In my opinion the statement is a tautology but at the same time abuses the notation. $S$ is of degree $N-1$ (in view of the statement the dimension must be $N$) so it 'acts' upon 1 forms (with smooth and compact coefficients). The exterior derivative is defined by duality so $dS$ acts upon $0$-forms, i.e. functions. So the stated claim may be written:
$$ "\langle dS,1 \rangle" = \langle dS, \chi \rangle = (-1)^N \langle S, d\chi \rangle = 0 $$ since $d\chi$ has support disjoint from that of $S$. You may look e.g. in chapter 3 of Currents for this type of calculations. I have put the first expression in quotation marks as it is also a slight abuse of notation since the constant function 1 does not have compact support, but it still makes sense since $S$ is supposed to have compact support.

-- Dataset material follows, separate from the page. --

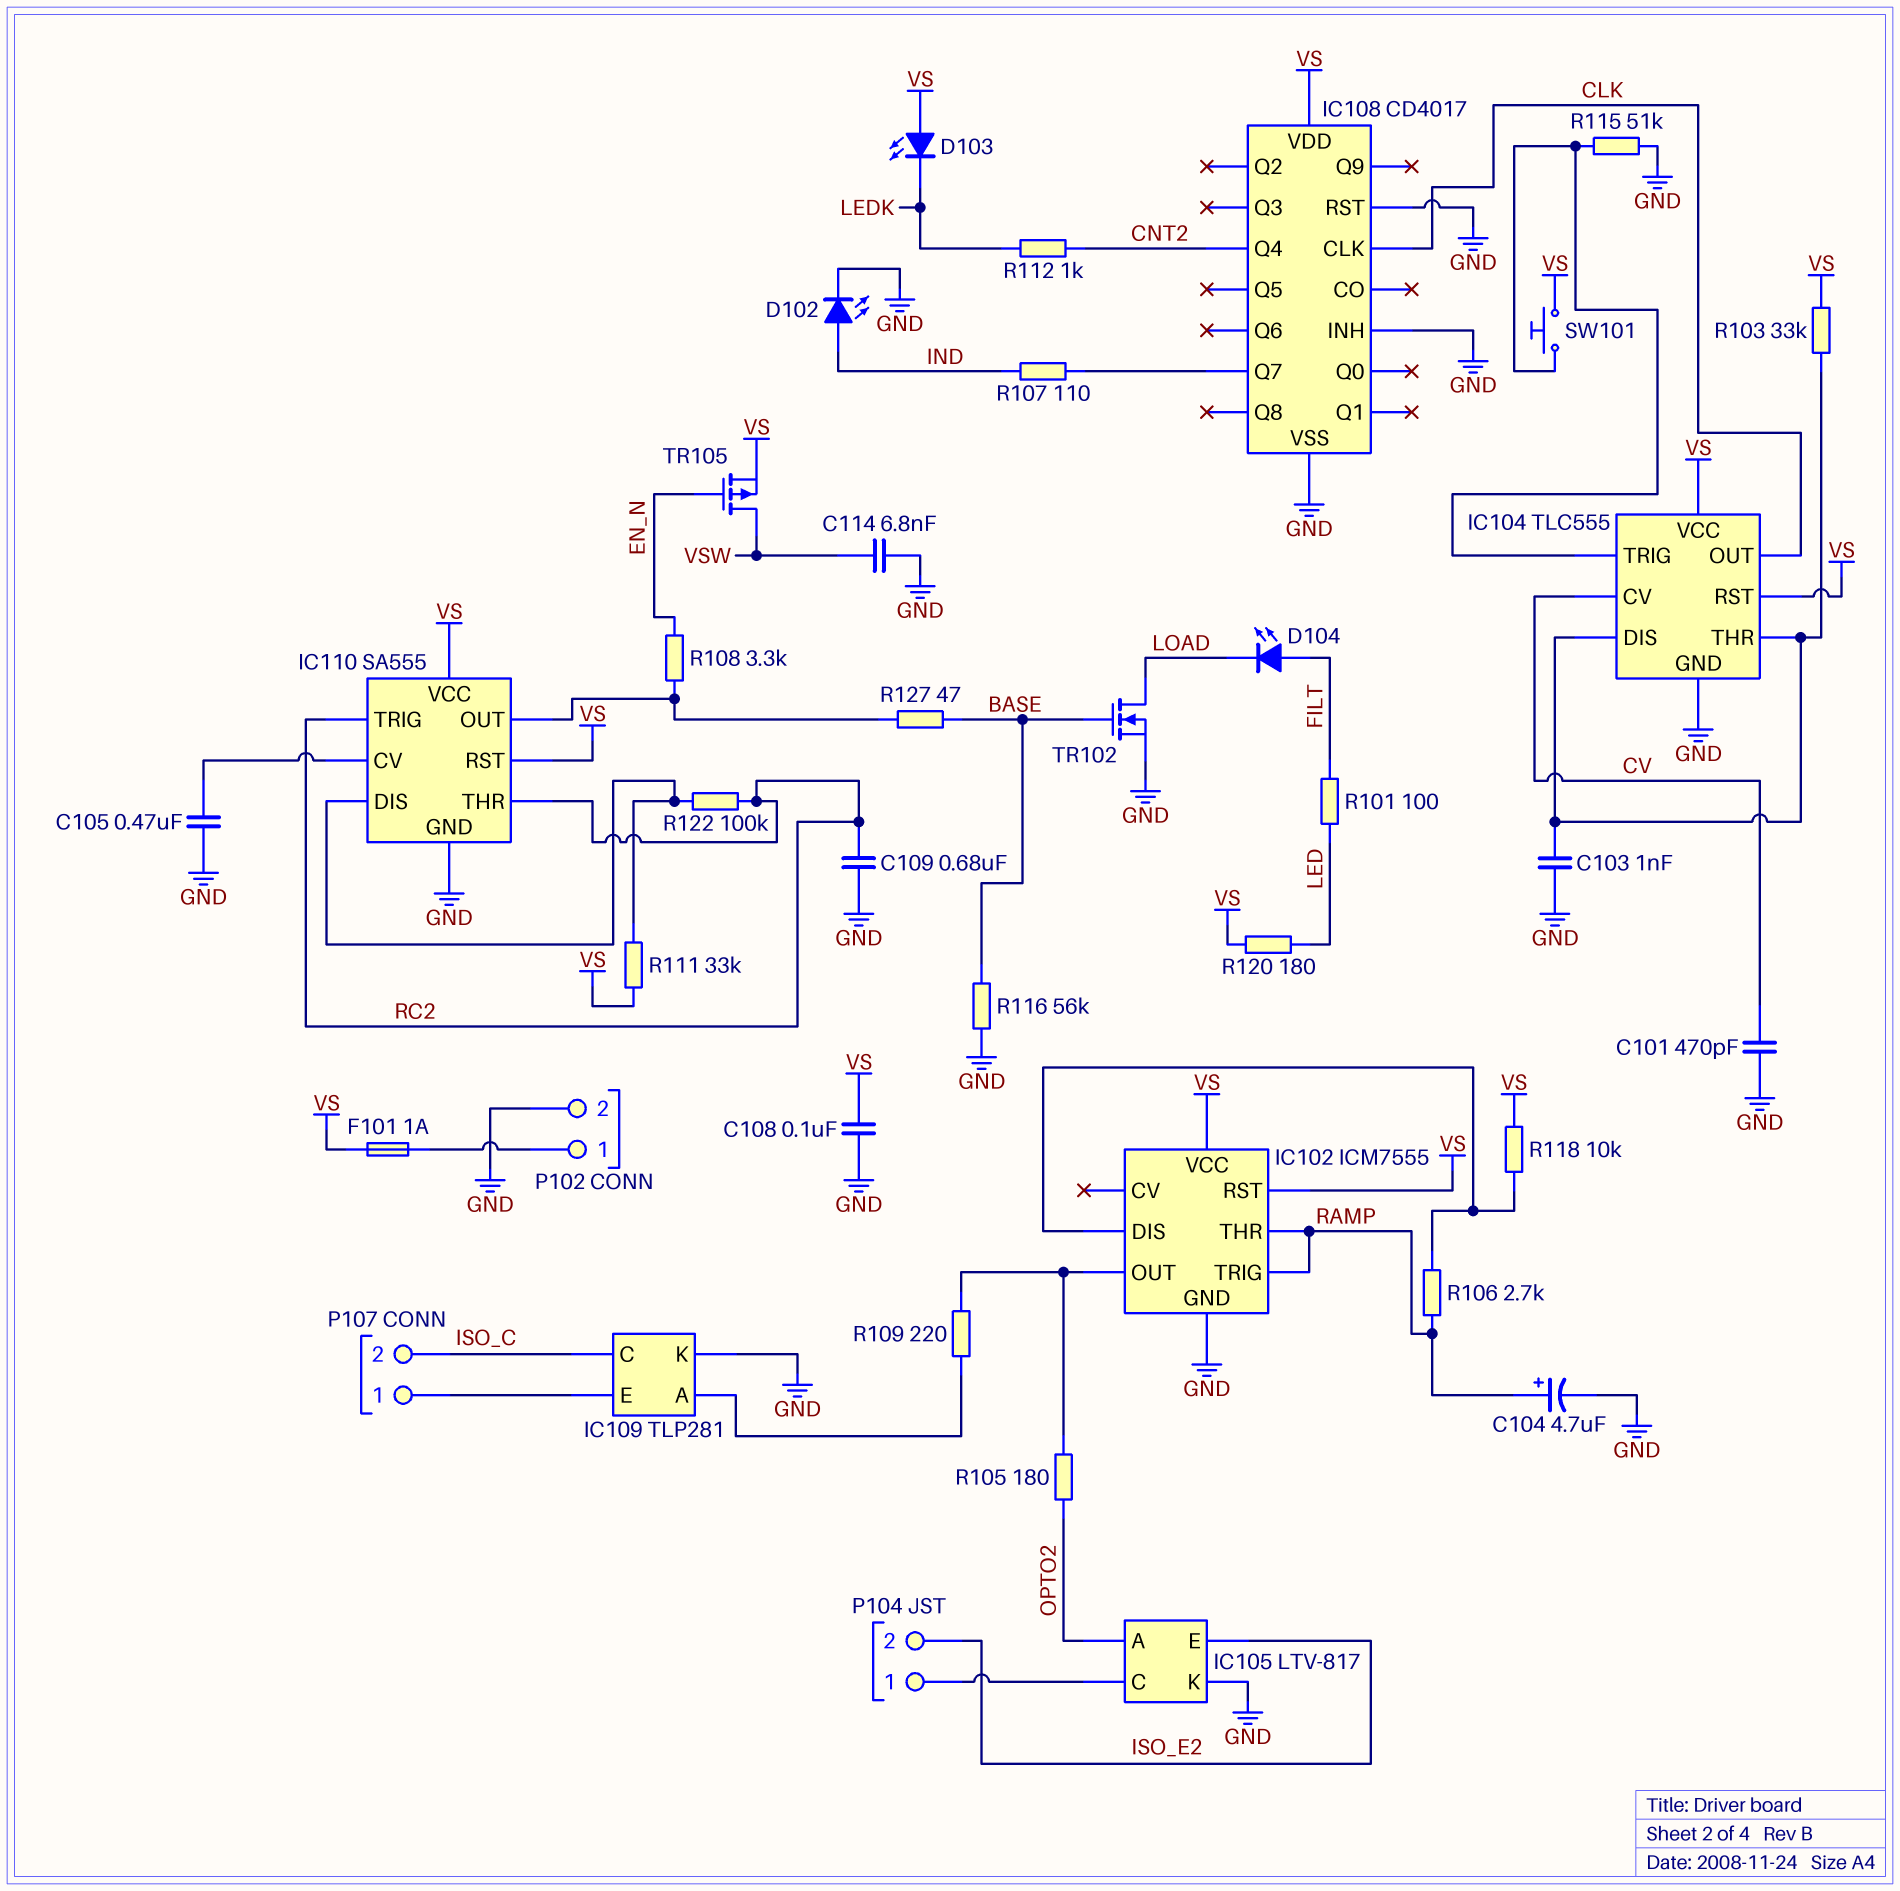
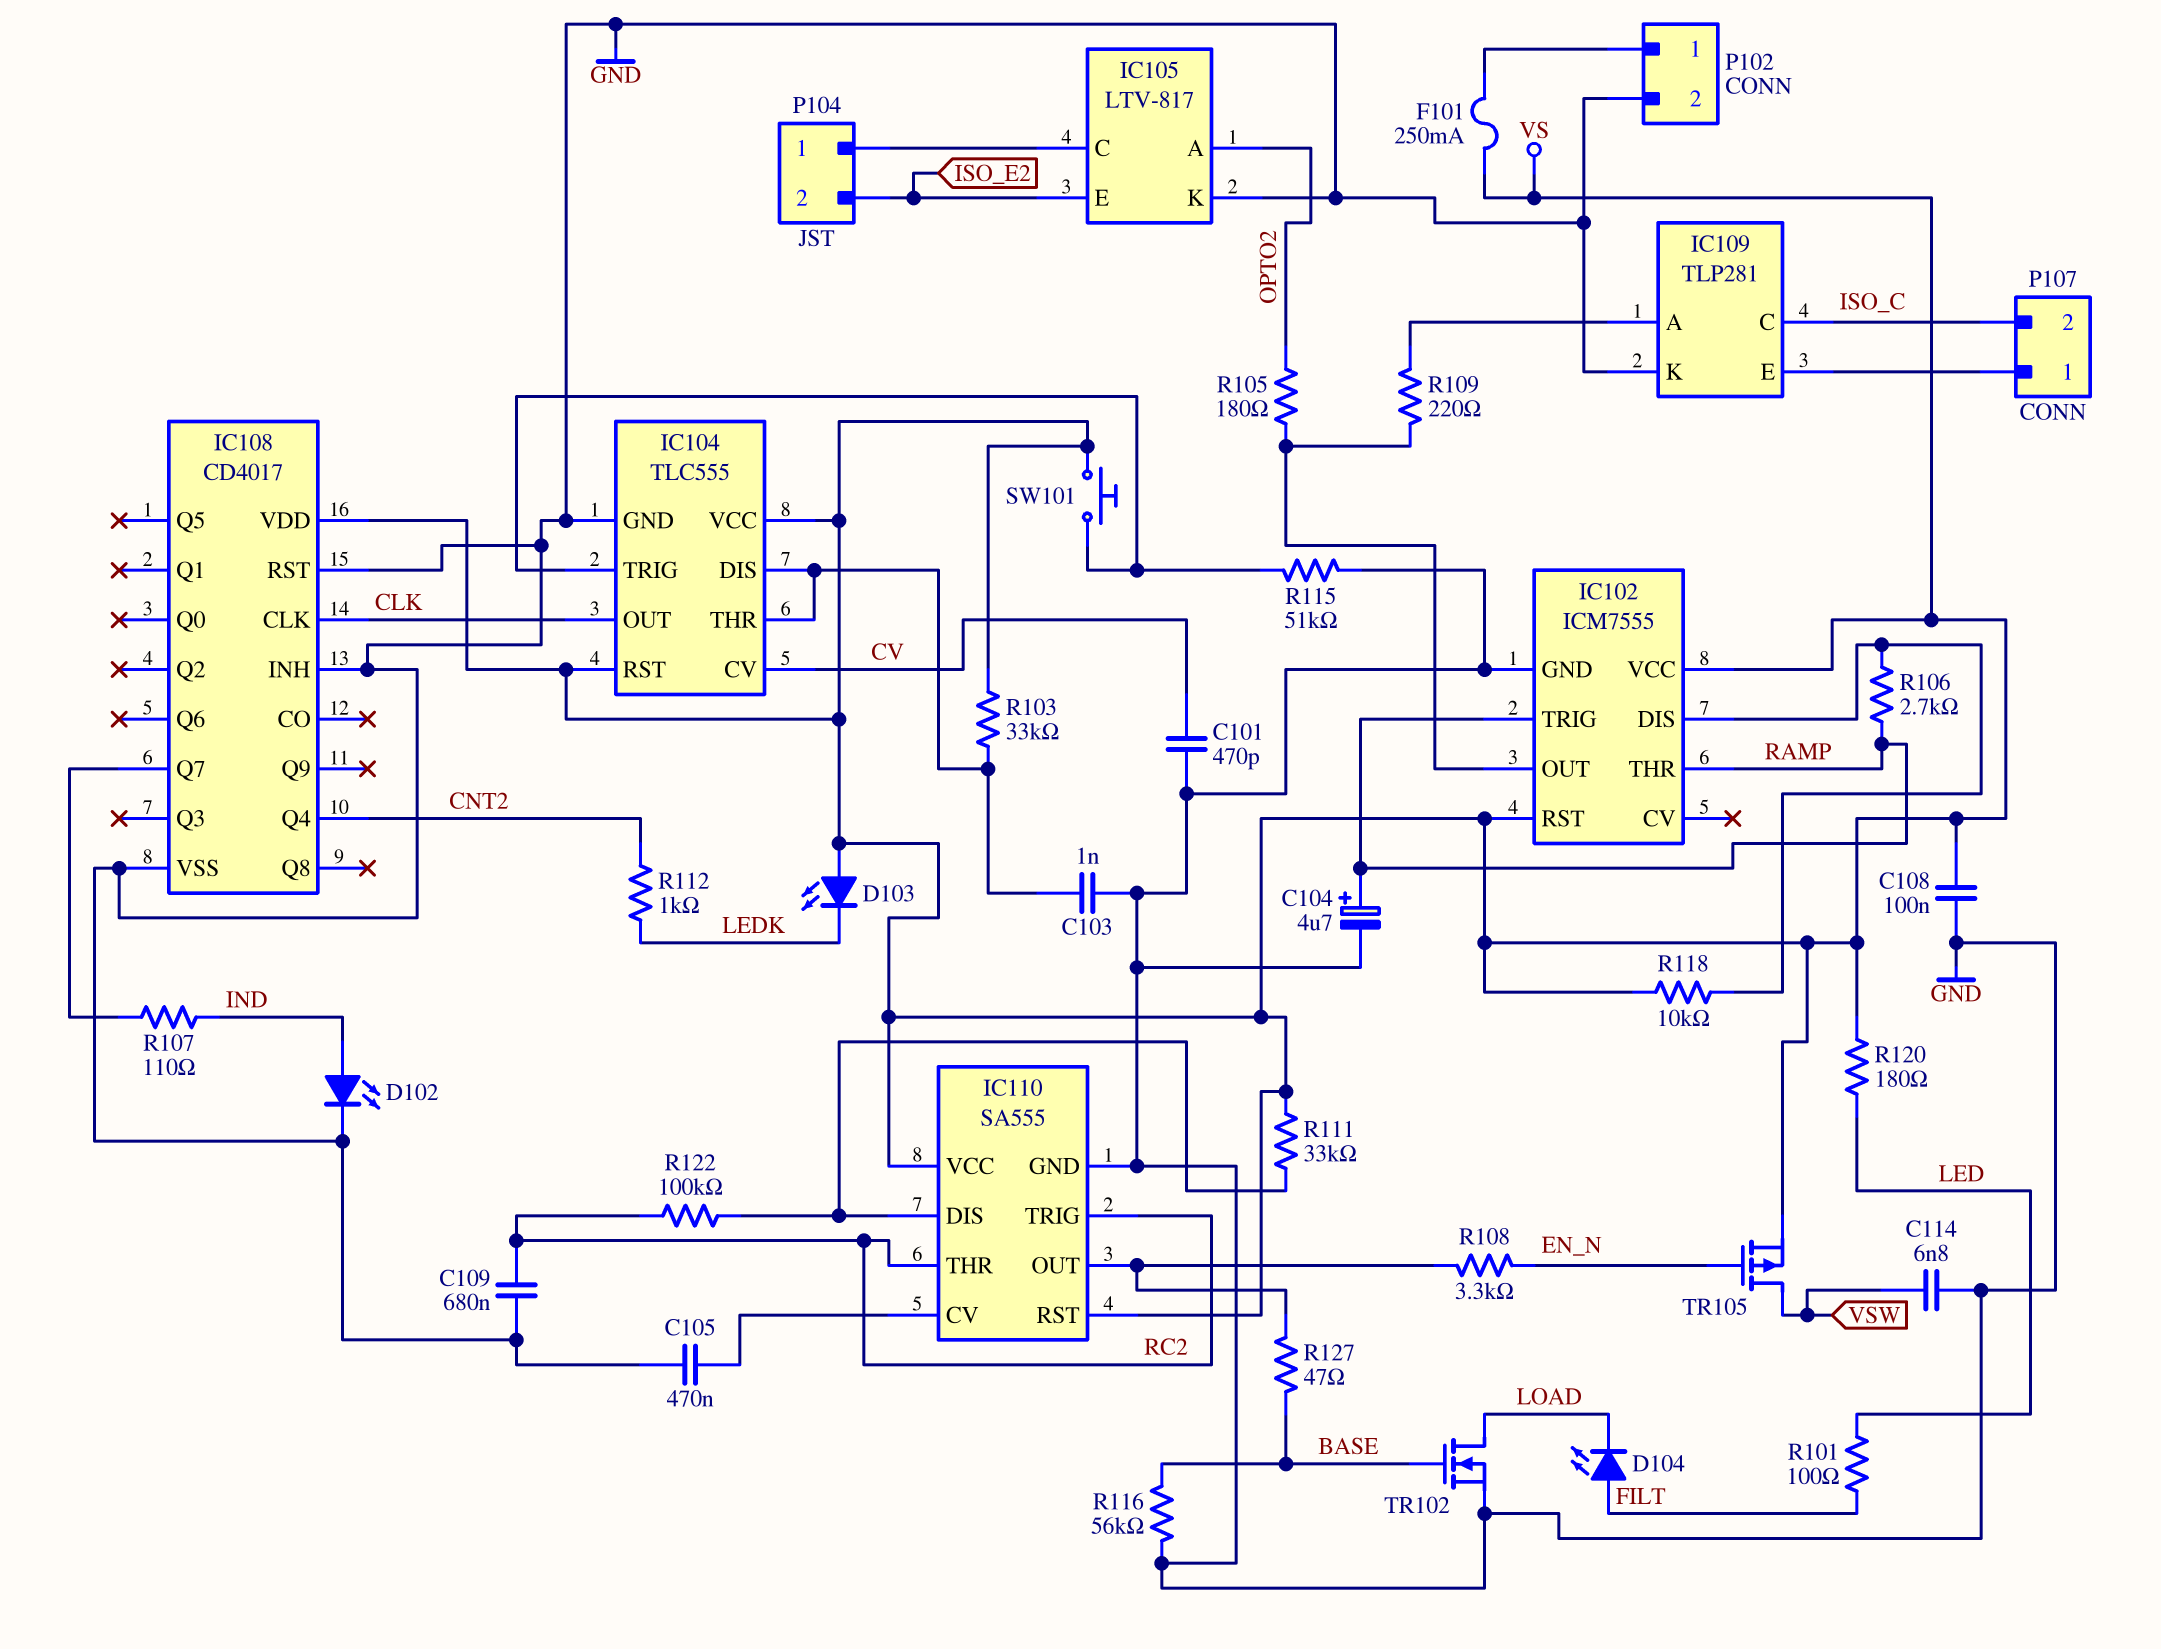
F101: 1A (P102/1, VS) -> 250mA (P102/1, VS)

The above coincides with standard integrals when these are defined but the notation may be misleading.
Some more details: In $n$ dimensional Euclidean space and for (non-negative) $p+q=n$ there is a natural bi-linear map on smooth forms $(\alpha,\beta) \in \Omega^p({\Bbb R}^n) \times \Omega^q({\Bbb R}^n)) \rightarrow \int \alpha\wedge \beta\in {\Bbb R}$ defined when at least one of the forms (say $\beta$) has compact support. The map, $\beta\in \Omega^q_c({\Bbb R}^n) \mapsto \langle \Lambda_\alpha, \beta\rangle =\int \alpha \wedge \beta$ then defines a continuous linear map on the space of $q$-forms with compact support (equipped with its natural Frechet space topology). The space of such linear maps is called the space of $p$-currents, which thus contains $\Omega^p({\Bbb R}^n)$ as a naturally embedded image under the map $\alpha \mapsto \Lambda_\alpha$ above.
For smooth forms $\alpha$ and $\beta$ of degree $p$ and $q$, respectively, one has $d(\alpha\wedge \beta)= d\alpha \wedge \beta + (-1)^p \alpha \wedge d\beta$. However, when $p+q=n-1$ then by Stokes, $\int_D d(\alpha \wedge \beta) = \int_{\partial D} \alpha\wedge \beta = 0$ when the open set $D$ contains the support of $\beta$. Thus, $$ \langle d\Lambda_\alpha, \beta \rangle = \int d\alpha \wedge \beta = -(-1)^{p} \int \alpha \wedge d\beta = (-1)^{p+1} \langle \Lambda , d\beta\rangle.$$ One then declares equality of extremities to define the exterior derivative of any $p$-current $\Lambda$ (when $p=n-q-1$). This now leads to the tautology as explained above.